Question de ferveur
L’enceinte du spectacle, comme la mosquée, l’église, le temple et autres lieux de dévotion sont des espaces dédiés à la ferveur. Le mystique cherche sa source en lui-même. Le public s’y abreuve dans l’arène.
Les foules qui convergent pour applaudir les dieux de la variété adorent une image d’un moi universel et transcendé. Elles communient dans les rassemblements qui réclament leur ferveur mimétique.
La musique mystique procède de l’intime. La place du mot, de l’accord, de la note ou du rythme, leur agencement dans l’œuvre, voilà ce qui produit l’étincelle de ferveur. Tout peut être ferveur, mais laquelle est “sacrée” ?
Cantus Cölln
Cette question d’adéquation entre spectacles populaires et musique sacrée demeure au cœur des discussions à l’approche du bilan de ce quatorzième festival de Fès des musiques sacrées du monde. Le magnifique concert autour de Jean-Sébastien Bach offert par l’ensemble Cantus Cölln sous la direction de Konrath Junghänel était la manifestation d’une cohérence parfaite entre les œuvres spirituelles, les interprètes dédiés à ce répertoire et le thème marquant l’orientation du festival. Si l’on ajoute que la musique, judicieusement choisie, était servie par des interprètes d’une qualité exceptionnelle, on ne peut que saluer la pertinence de cette programmation.
Majda El Roumi
Certes, la chanteuse libanaise possède une voix superbe de puissance et de justesse sur toute l’étendue du registre couvert par son ample tessiture. Mais si elle porte le nom d’un des plus influents grands maîtres du soufisme, sa musique, sauf à vanter l’amour de la patrie sur des marches guerrières, a peu à voir avec la dimension sacrée. Empruntant ça et là au tango, au disco, à Aznavour et jusqu’à l’adagio d’Albinoni, dont son orchestre assène une version à faire verdir un maître de l’arrangement pompier, la chanteuse use de tous les ressorts de la grande variété. L’indispensable montée à la tierce est notamment exécutée ici au summum de l’emphase.

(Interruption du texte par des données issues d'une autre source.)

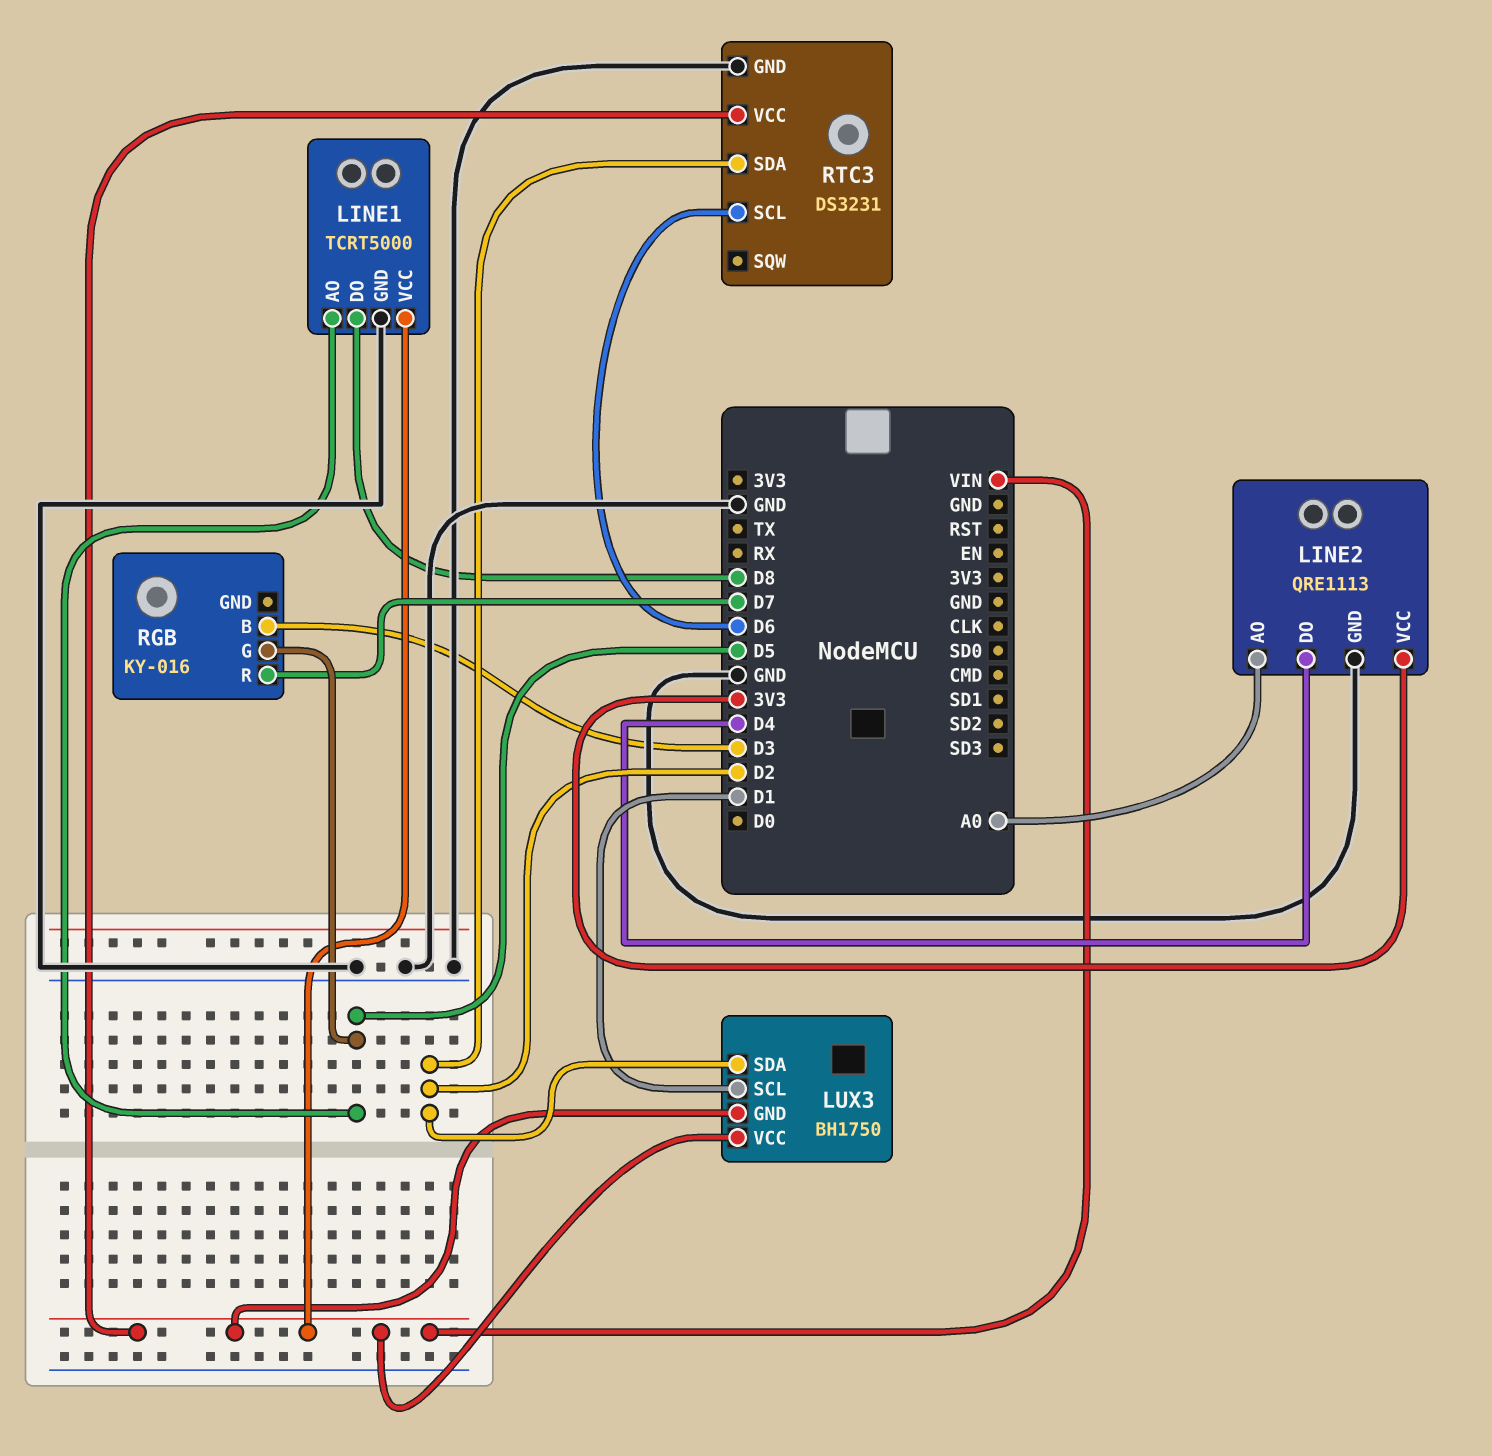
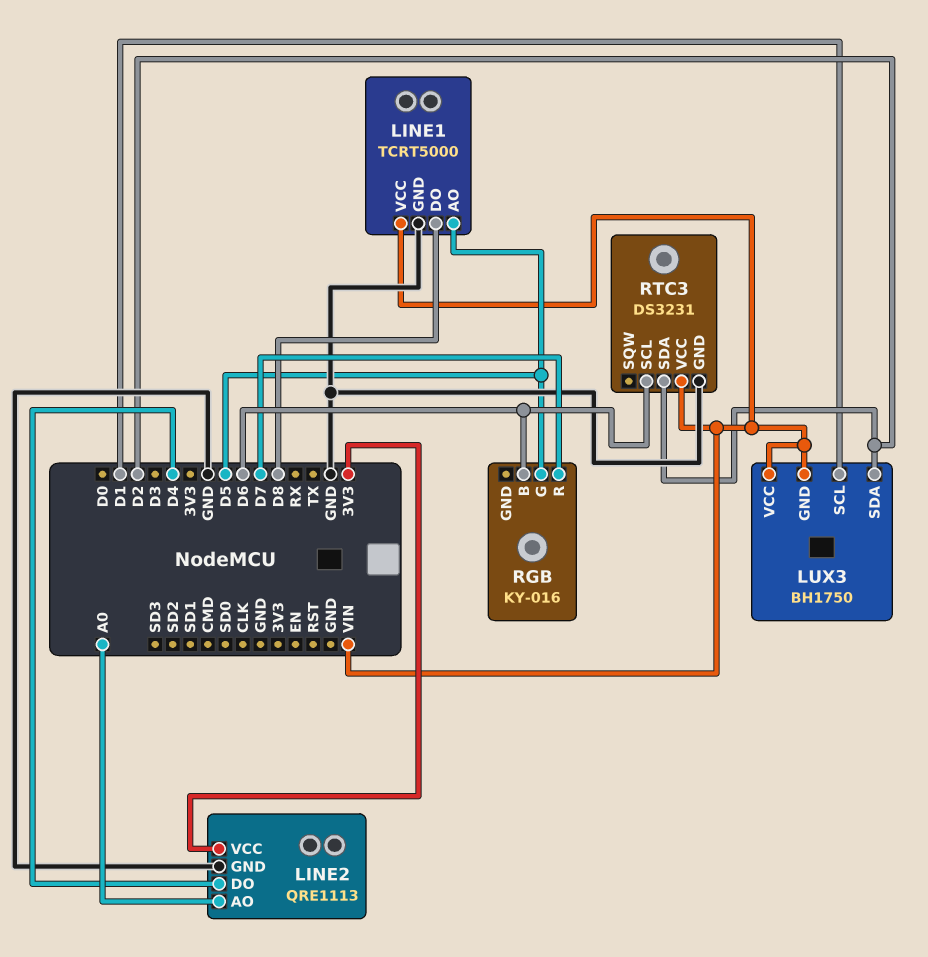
RGB pin B: D3 -> D6

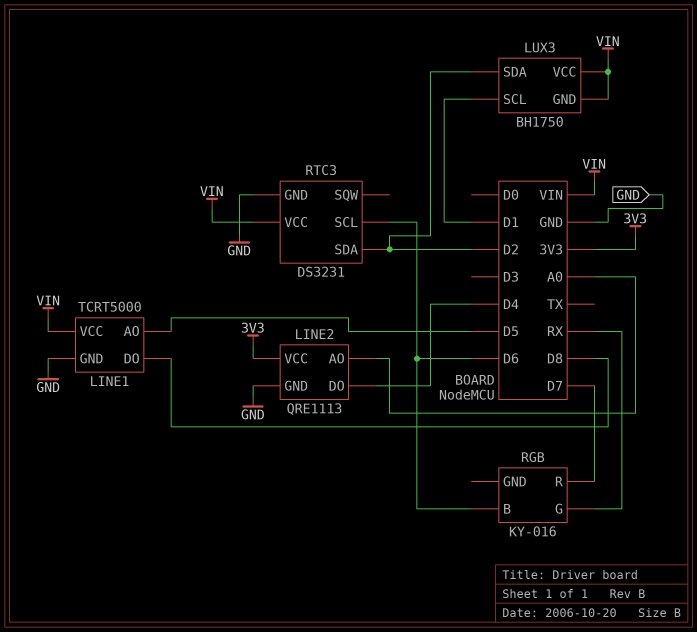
RGB pin G: D5 -> RX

Le public s’en délecte. Criant le titre des chansons qu’il attend, il déborde des rangs de chaises sur les allées. Les portables sont brandis, le portrait de la star et jusqu’au grand drapeau libanais qu’elle salue… Avant d’entonner, sur un rythme martial, percussions, batterie, cordes et chœurs d’hommes, propulsés par la basse électrique, une ode à Beyrouth. Quand la musique mime la guerre, les mots ont beau parler de paix ou d’harmonie entre les hommes, qui va les écouter ?…
Heureusement, le dédale des ruelles du vieux Fès réserve à ceux qui y aspirent, derrière les portes ouvragées des riads, des moments de rencontre où la mystique secrète des chants et des musiques des confréries illumine le cœur.